There was nothing wrong with the judiciary when it ruled in favour of the APC in Yobe, Ogun, Lagos and Benue. But when it ruled against the APC in Rivers, Abia and Akwa Ibom, something became fundamentally wrong with it. The truth is that the issue of the legality of the usage of the card reader as opposed to the manual register had been established in the case of Agbaje versus Ambode in Lagos. To that extent, the tribunals in the South-South erred in law by not using the same principle in subsequent cases. Instead they agreed to kowtow to APC pressure.
For a party that insists it is anti-corruption and claims to be prosecuting the PDP for using public funds to fight elections, Oyegun revealed APC interest in the South-South states is because they are resource-rich. This is the same language we heard from APC legislators when they were fighting themselves silly over “juicy” chairmanship positions in the National Assembly.

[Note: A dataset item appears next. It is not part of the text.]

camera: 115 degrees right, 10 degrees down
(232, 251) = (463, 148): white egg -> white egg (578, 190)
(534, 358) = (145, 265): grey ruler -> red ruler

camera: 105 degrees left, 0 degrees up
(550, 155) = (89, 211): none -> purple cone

If APC were not a past-master at using public funds to finance elections, why would it be so determined to control the resource-rich South-South oil-states by hook or crook?
Manipulating 2019
The APC is not only determined to winner-take-all today. It is equally determined to winner-take-all the 2019 election at all costs. Jonathan is from the South-South; a minority region. Nevertheless, he chose a Northerner, Attahiru Jega, to be INEC chairman. Many will tell you that was a major blunder that cost him re-election. Compare that scenario to what we have now. Buhari is from the North-West; a majority region. Nevertheless, he has chosen another Northerner to be INEC chairman.

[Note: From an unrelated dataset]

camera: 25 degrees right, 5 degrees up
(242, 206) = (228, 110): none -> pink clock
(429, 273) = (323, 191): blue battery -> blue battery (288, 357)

When Jonathan chose Jega, he chose him to great national approbation. But when Buhari chose Amina Zakari as Acting INEC chairman, he chose her to widespread public uproar. The Nigerian Constitution does not make any provision for the appointment of an Acting Chairman of INEC. Buhari is from the North-West: Zakari is from the North-West; violating the convention that the president and the INEC chairman should come from different geopolitical zones.
Moreover, Alhaji Tanko Yakassai revealed that Zakari’s late father, the former Emir of Kazaure, was married to Buhari’s elder sister. Yakassai further disclosed that Buhari spent a significant part of his formative years in the home of Zakari’s father. This makes Zakari’s choice as INEC Acting Chairman totally inappropriate. Certainly, her appointment could not have arisen out of the president’s commitment to INEC impartiality.
This inclination continued with the appointment of a substantive INEC chairman. Again, President Buhari chose Mahmud Yakubu, another Northerner from Bauchi in the North-East. In the few months Yakubu has been INEC chairman, the organisation has become infamous for conducting inconclusive elections at the promptings of the APC.
APC’s strong-arm political tactics are deleterious to Nigerian democracy. Its contempt for the rule of law and its blatant violation of judicial verdicts are anti-democratic. Its witch-hunt of the PDP ensures it will not agree to lose in 2019, for fear of being paid back in its own coin. It also ensures that another Jonathan will think twice before agreeing to accept defeat in the future, learning from the fate of the PDP at the hands of the APC.
The evidence suggest the APC is far more interested in securing its political future than it in promoting the growth and development of democracy in Nigeria. In view of the milestone achieved in 2015 as a result of Jonathan’s gentlemanly departure, APC represents the worst thing that has happened to Nigerian democracy in recent times.